July 17, 2019 | Ny Alesund & Fjortende Julibreen

After we left Longyearbyen, ‘Le Boreal’ continued north along the coast of Spitsbergen. We sailed quietly under the midnight sun, and shortly after breakfast aboard the ship, we arrived in the small colony of Ny Alesund. This eclectic village is considered by some to be the northernmost permanent settlement on the planet, and we were invited to explore its streets while our bear guards patrolled the perimeter. A few hours in Ny Alesund gave us a sense of its historical significance; a few buildings date back to the early 1900s, when optimistic coal companies attempted to set up large mines in the area. After several years, however, harsh conditions had claimed dozens of lives, and the settlement slowly shifted its focus to research. The simple, colorful huts that scatter the shoreline now house scientists from around the globe who seek to better understand the Arctic environment, and though life here appears unglamorous by most counts, the work of the hardy folks in Ny Alesund is critical in developing our understanding of the ever-changing Arctic.

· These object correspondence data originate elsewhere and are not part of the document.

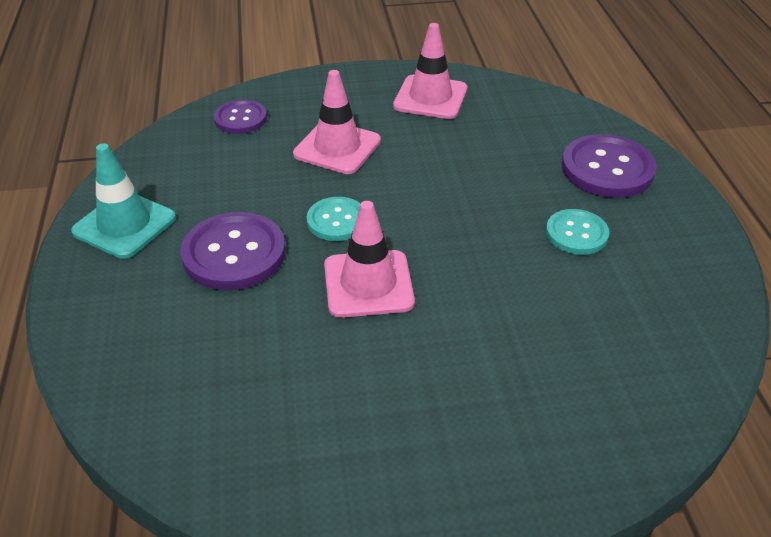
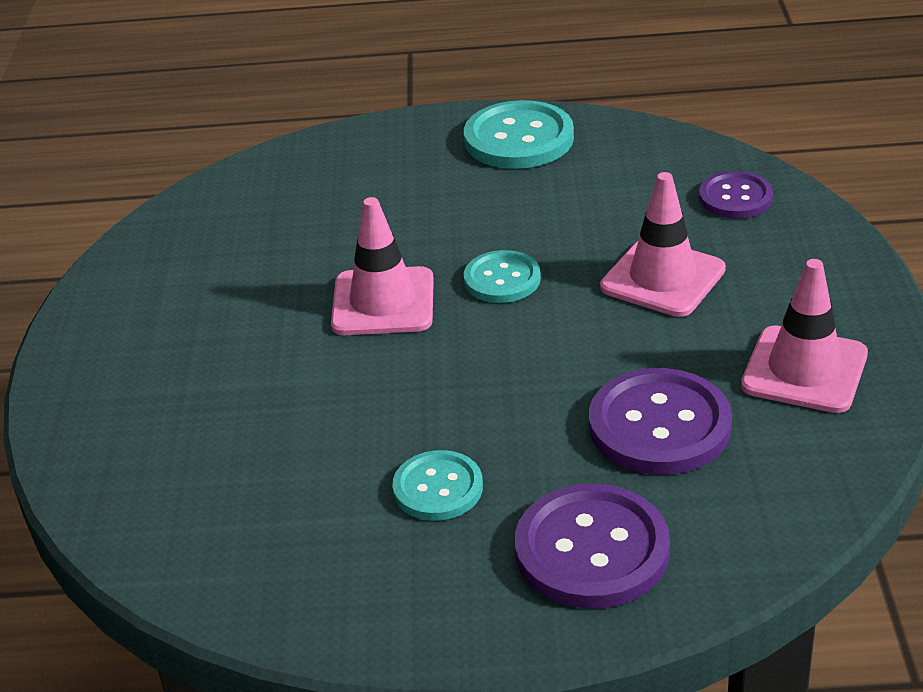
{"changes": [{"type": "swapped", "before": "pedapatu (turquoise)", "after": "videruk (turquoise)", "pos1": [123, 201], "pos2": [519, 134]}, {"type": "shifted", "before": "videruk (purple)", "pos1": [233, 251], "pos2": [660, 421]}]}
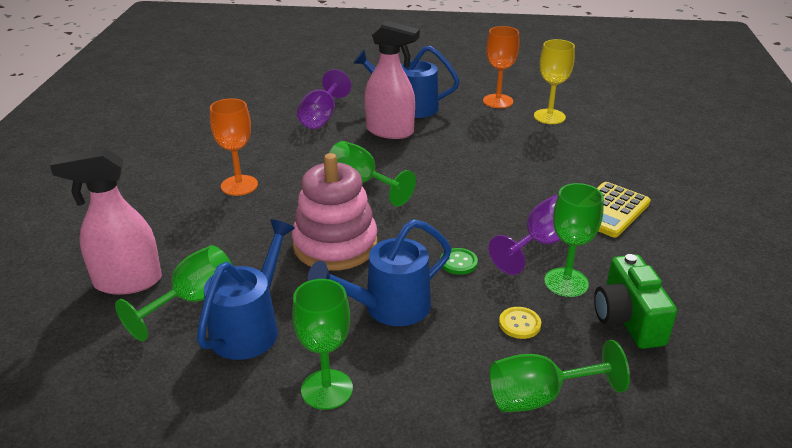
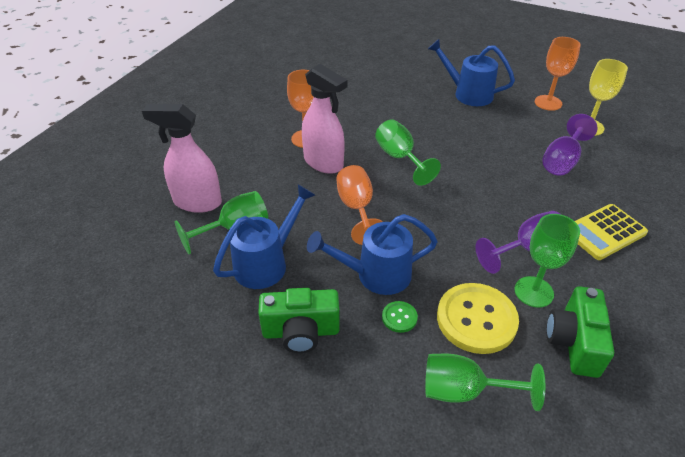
{"changes": [{"type": "swapped", "before": "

As we wandered through the streets of Ny Alesund, many of us were drawn to a tall steel structure on the outskirts of town. Our expedition guide, John Buchanan, revealed this tower to be an important relic from the golden age of Arctic exploration, an old docking platform for airships. In the mid-1920s, famed Norwegian explorer Roald Amundsen launched two expeditions from this tower in an attempt to cross the Arctic Ocean by way of the North Pole. While the first trip was unsuccessful, his second attempt a year later was a resounding success; Amundsen reached Alaska a mere 70 hours after departure, his crew becoming the first to traverse the Arctic by air.

One of the highlights for many on this visit was the unexpected presence of an ivory gull, the pure white seabird native to the Arctic waters. Ivory gulls are typically found near dense pack ice, and it was thrilling to see one up close as it harassed the nesting terns and darted around the settlement.

We bid farewell to our last glimpse of civilization for the next several days, and headed even further north. After a few hours of scenic cruising along the coast of Spitsbergen, we arrived at the mouth of a small bay, and a spectacular glacial face came into view. This is Fjortende Julibreen — Fourteenth of July Glacier, named by French explorers after Bastille Day. While ‘Le Boreal’ dropped anchor in the mouth of the bay, we prepared to explore the area. Excellent weather gave us the chance to get ashore, and we hiked up toward the face of the massive glacier and took in its stark beauty. To our delight, wildlife also abounded; colorful Atlantic puffins and elegant Brünnich’s guillemots sat along the rock faces near the ocean’s surface and often approached quite closely as they flew past. In the peaks far overhead, the silhouettes of several thousand black-legged kittiwakes could be made out. The dense colonies of these birds, always in the rockiest and most inaccessible areas, are likely beacons to predators. Below the colony, the ground was lush and green, fertilized all summer long by the droppings of the birds above. Reindeer were well-camouflaged against the rocks and lichen, though we made out several before heading to the glacier. We spent the final moments of our excursion surrounded by icebergs and enjoyed the atmosphere of this incredible place.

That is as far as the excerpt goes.